Insurance
Market Dynamics and Pricing Strategies: Coca-Cola Outpaces PepsiCo in Fourth Quarter Sales Growth

In the competitive landscape of the beverage industry, Coca-Cola (KO.N) is positioned to report robust sales and profit growth in the fourth quarter, outpacing its rival PepsiCo (PEP.O). This growth comes as Coca-Cola strategically attracted more price-conscious consumers by implementing fewer price hikes compared to PepsiCo.

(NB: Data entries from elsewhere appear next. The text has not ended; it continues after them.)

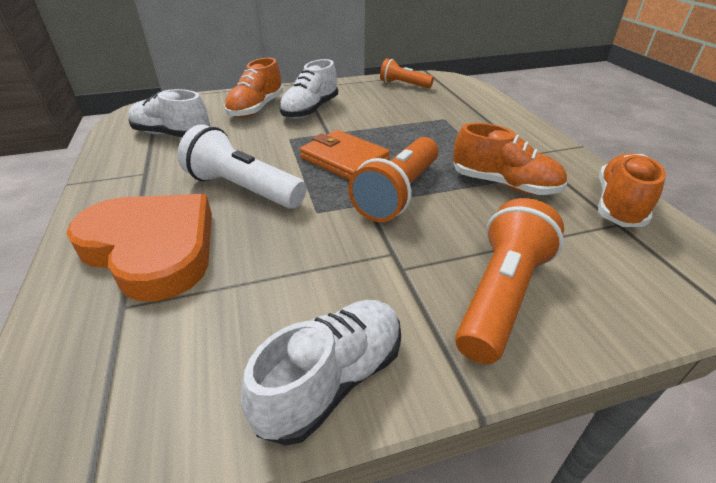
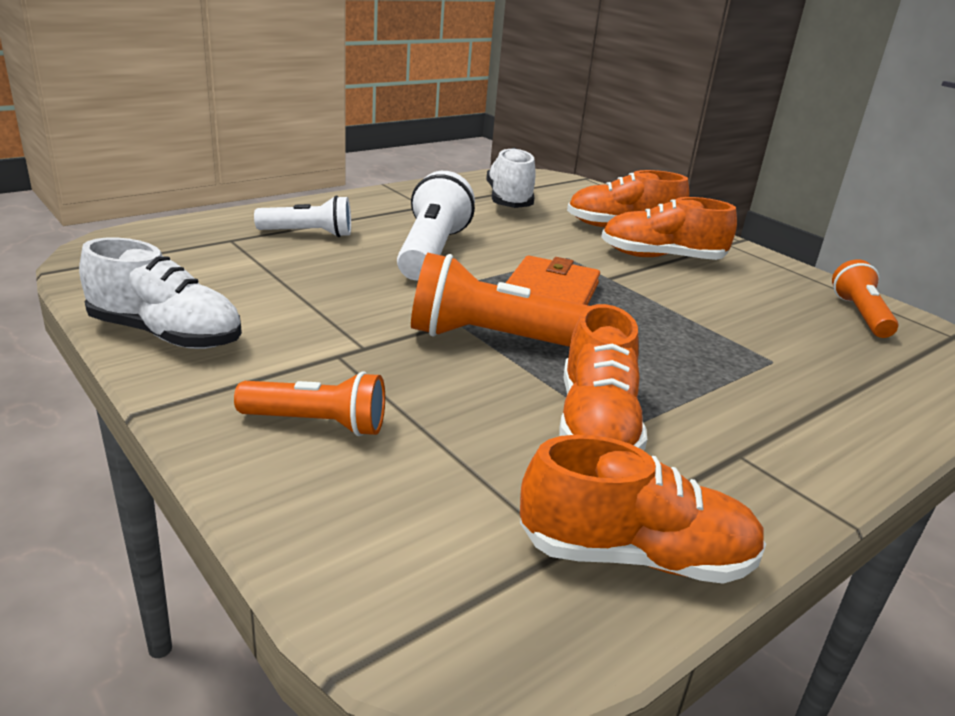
camera: 65 degrees right, 10 degrees down
(152, 248) = (308, 234): orange heart -> white flashlight
(310, 110) = (661, 257): white shoe -> orange shoe
(501, 295) = (317, 423): orange flashlight -> orange flashlight, size x0.62

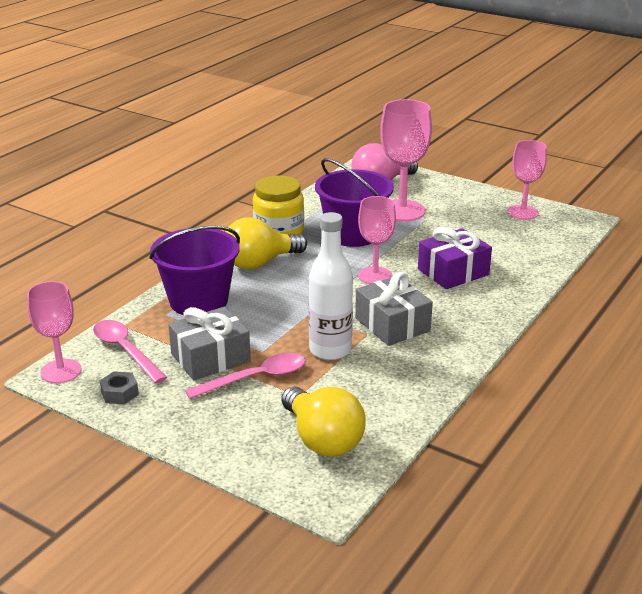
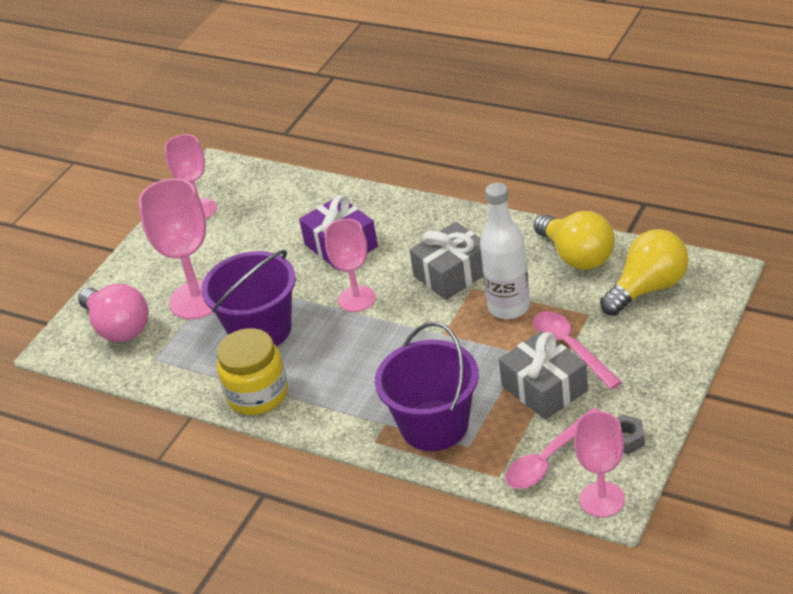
camera: 90 degrees left, 10 degrees up
(260, 263) = (339, 394): yellow light bulb -> yellow light bulb (577, 256)

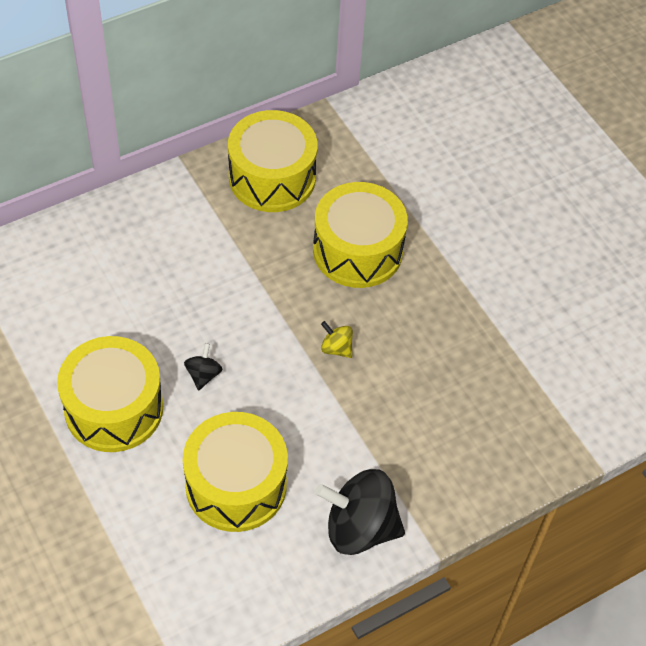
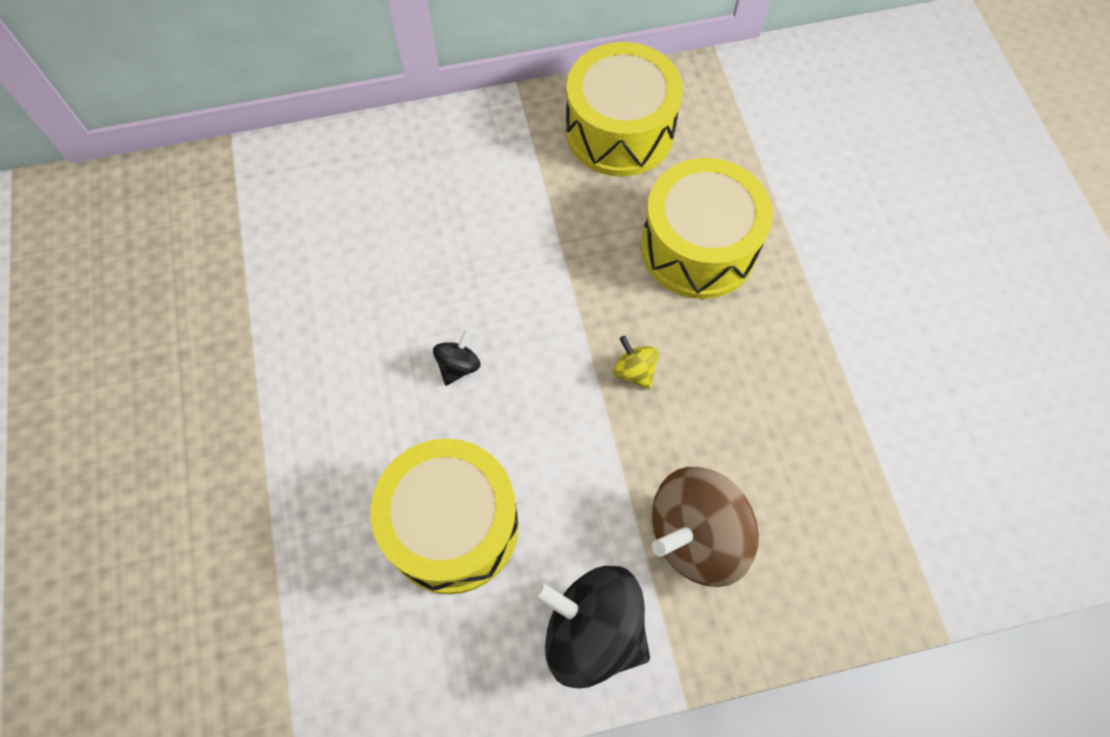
camera: 20 degrees right, 10 degrees up
(114, 408) = (337, 383): yellow drum -> none
(414, 448) = (696, 536): none -> brown spinning top

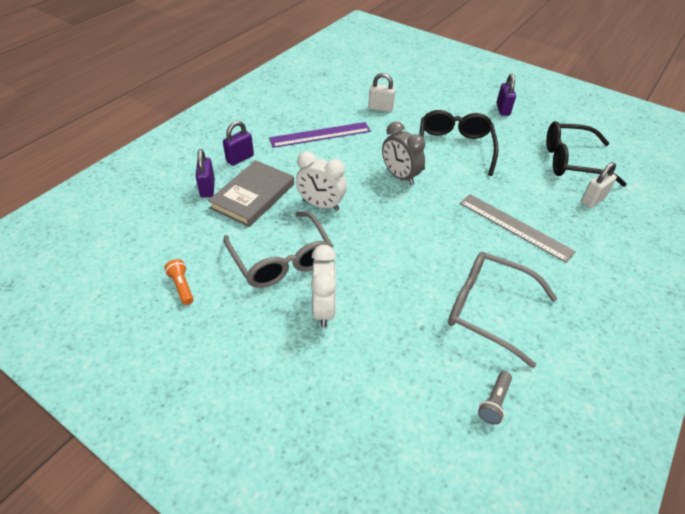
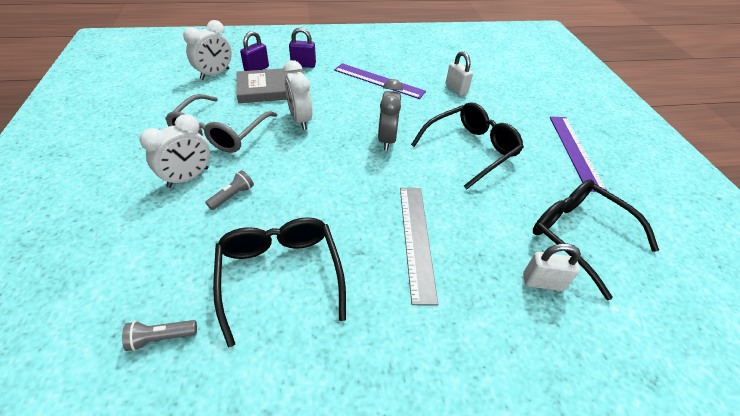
camera: 45 degrees right, 0 degrees up
(177, 218) = (215, 74): none -> white clock
(182, 286) = (152, 108): orange flashlight -> none
(377, 293) = (232, 196): none -> grey flashlight
(488, 309) = (280, 275): grey glasses -> black glasses
(502, 109) = (575, 151): purple padlock -> purple ruler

The dynamic between Coca-Cola and PepsiCo, entrenched in a duopoly within the carbonated drinks sector, has allowed both companies to navigate through challenges posed by the pandemic. Despite facing higher input costs, the companies leveraged their market dominance to implement price increases, safeguarding their profit margins. However, recent data suggests that Coca-Cola’s approach of implementing fewer price hikes has resonated more positively with consumers, leading to stronger sales performance.
Analysis of consumer purchasing patterns reveals that PepsiCo’s beverage business in the United States experienced a decline in units sold, with drops of 8% in November and 7% in both October and December. In contrast, Coca-Cola witnessed a 3% increase in units sold in December, a notable improvement from the 1% growth observed in October. This shift in consumer behavior indicates that PepsiCo may need to reconsider its pricing strategy to avoid further negative volume growth.
As consumers grapple with prolonged periods of elevated inflation, their spending behavior has become more selective. While both Coca-Cola and PepsiCo have implemented price increases, data shows that PepsiCo’s average price hike of 6.2% in the U.S. during the fourth quarter exceeded Coca-Cola’s 4.5% increase. This disparity in pricing strategies has influenced sales performance, with Coca-Cola experiencing 3.8% sales growth in the carbonated soft drinks category, while PepsiCo saw a 0.2% decline for the same period.
Looking at the fundamentals, PepsiCo’s overall organic volumes remained flat in fiscal 2022, with an average pricing increase of 14%. In contrast, Coca-Cola achieved volume growth of 5% and an average price mix increase of 11%. As both companies prepare to report their fourth-quarter earnings, analysts project Coca-Cola to see a 4.7% rise in net revenue to $10.68 billion, with an 8.5% increase in adjusted profit to 49 cents per share. On the other hand, PepsiCo is expected to report a 1.4% rise in net revenue to $28.40 billion, with a 2.9% increase in adjusted profit to $1.72 per share.
In terms of Wall Street sentiment, analysts maintain a favorable outlook for both Coca-Cola and PepsiCo. The current average rating for Coca-Cola’s stock is “buy,” with the majority of analysts expressing positive sentiment. Similarly, PepsiCo’s average rating is “buy,” indicating investor confidence in the company’s performance.
Despite a challenging year for the beverage industry, both Coca-Cola and PepsiCo remain resilient players in the market. As they navigate evolving consumer preferences and market dynamics, their ability to adapt pricing strategies and drive sales growth will be crucial in sustaining their competitive edge.